Too Little, Too Late?
So, it seems China has set its sight on the territory and there is simply nothing the international community can do. Those nations that are against Beijing’s actions can only deliver empty statements and consolatory assurances. Britain’s promise of settlement rights for three million Hong Kong citizens is honourable even if few end up taking advantage of it. Mike Pompeo, the US Secretary of State, was right to call the new security law an affront to all nations. One must praise European leaders for deploring China’s actions. Australian Prime Minister Scott Morrison’s pledge to ‘consider’ offering safe haven visas to Hong Kong citizens is similarly admirable, as is Taiwan’s announcement that it will provide humanitarian support to Hongkongers seeking asylum on the island.

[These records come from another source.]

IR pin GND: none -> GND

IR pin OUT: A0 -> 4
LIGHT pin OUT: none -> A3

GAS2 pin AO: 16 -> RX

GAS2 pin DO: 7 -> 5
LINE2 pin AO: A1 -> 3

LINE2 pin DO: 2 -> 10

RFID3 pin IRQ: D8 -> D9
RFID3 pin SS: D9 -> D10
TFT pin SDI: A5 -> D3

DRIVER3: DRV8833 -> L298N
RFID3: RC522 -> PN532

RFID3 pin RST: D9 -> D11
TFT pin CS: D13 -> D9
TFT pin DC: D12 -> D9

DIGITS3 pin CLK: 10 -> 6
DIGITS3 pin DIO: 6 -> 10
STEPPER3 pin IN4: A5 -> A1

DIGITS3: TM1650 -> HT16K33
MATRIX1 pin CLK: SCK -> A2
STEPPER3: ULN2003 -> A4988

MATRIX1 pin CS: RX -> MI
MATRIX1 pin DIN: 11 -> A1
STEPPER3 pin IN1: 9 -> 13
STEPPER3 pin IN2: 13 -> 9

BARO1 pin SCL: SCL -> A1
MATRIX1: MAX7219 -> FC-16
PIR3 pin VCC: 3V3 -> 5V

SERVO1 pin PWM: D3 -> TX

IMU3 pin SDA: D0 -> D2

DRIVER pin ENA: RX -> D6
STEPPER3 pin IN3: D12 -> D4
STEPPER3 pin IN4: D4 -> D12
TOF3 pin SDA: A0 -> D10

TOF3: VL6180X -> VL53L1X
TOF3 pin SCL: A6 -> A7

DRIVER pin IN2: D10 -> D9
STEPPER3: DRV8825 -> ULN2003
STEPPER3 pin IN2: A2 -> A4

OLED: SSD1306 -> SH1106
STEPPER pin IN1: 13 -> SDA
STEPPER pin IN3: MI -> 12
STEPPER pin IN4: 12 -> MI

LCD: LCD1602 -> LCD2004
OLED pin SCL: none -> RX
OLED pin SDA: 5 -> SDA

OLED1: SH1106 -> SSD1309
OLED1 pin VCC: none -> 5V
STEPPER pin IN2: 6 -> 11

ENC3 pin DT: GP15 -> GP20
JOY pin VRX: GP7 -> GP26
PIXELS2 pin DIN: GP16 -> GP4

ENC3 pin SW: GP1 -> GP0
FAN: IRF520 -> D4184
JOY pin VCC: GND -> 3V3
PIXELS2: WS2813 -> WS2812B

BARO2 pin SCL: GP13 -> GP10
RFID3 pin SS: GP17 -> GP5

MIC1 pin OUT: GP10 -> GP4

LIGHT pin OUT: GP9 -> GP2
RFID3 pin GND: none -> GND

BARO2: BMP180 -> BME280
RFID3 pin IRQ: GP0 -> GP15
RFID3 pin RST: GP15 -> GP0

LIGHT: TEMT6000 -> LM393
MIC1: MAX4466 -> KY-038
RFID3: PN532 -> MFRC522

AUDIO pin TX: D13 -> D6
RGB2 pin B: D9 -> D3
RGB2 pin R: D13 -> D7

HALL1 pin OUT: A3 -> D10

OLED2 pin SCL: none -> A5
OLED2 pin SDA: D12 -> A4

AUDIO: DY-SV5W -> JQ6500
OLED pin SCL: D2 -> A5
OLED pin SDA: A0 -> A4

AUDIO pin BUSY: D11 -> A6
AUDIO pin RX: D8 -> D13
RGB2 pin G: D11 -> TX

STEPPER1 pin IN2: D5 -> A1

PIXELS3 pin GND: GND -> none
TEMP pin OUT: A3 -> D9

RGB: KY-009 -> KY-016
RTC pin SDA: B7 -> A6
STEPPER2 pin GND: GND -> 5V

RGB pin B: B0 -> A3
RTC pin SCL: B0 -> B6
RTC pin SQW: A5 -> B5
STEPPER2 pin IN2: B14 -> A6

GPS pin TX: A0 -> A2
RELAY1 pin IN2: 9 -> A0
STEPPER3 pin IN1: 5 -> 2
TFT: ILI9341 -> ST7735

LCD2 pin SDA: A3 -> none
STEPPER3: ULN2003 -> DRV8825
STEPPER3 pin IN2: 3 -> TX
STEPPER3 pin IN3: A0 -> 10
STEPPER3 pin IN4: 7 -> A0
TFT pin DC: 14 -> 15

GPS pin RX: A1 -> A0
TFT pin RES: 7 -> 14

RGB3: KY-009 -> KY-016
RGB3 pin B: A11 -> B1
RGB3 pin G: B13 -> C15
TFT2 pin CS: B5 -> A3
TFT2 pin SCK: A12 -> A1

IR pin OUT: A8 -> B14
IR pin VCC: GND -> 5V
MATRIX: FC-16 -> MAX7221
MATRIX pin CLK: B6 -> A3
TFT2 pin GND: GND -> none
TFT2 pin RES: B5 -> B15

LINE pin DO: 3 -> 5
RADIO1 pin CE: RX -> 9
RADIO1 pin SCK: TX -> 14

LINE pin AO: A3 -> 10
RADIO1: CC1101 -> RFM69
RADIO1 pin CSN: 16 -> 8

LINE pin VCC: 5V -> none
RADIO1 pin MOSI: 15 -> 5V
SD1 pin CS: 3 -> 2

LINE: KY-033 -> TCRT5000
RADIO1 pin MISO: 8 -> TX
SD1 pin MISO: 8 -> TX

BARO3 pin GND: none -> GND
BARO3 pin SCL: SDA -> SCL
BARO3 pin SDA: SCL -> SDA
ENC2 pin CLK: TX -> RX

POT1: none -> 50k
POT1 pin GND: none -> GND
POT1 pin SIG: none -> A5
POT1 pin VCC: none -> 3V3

Crucially, however, all these efforts stop short of what really needs to happen: the scrapping of the new security law and a promise by the Chinese Communist Party that Hong Kong will retain its status of semi-autonomy and democratic rule of law until at least 2047. The international community have very few ways of making this happen and, instead, Beijing will remain unworried about this huffing and puffing from the once-mighty western capitals. In a global order increasingly orientated Eastward, it does seem a lot like hot air. “I feel pretty helpless and hopeless,” a 13-year-old student in Hong Kong told The Guardian, days after the new security law came into effect. It’s not a stretch to imagine the same words circulating foreign affairs departments in capitals around the world. Hong Kong still dies.
If no longer a democracy, what is Hong Kong?
Upon Hong Kong’s now seemingly inevitable demise, what will be inked as its cause of death? ‘A chronic deficiency of political liberty and rightful self-determination’ seems the most likely diagnosis. Hong Kong has never really experienced the salutary effects of political life without shackles. It seems as though times during which control rests in the hands of external powers plagues the region’s history. First the British, then the Japanese and now Beijing. In this way, Hong Kong has always been unwell. Now, the world will watch Hong Kong – untreated and alone – perish. “Democracy dies in darkness,” the Washington Post reminds us every day on its masthead. Hong Kong’s, however, will die in broad daylight.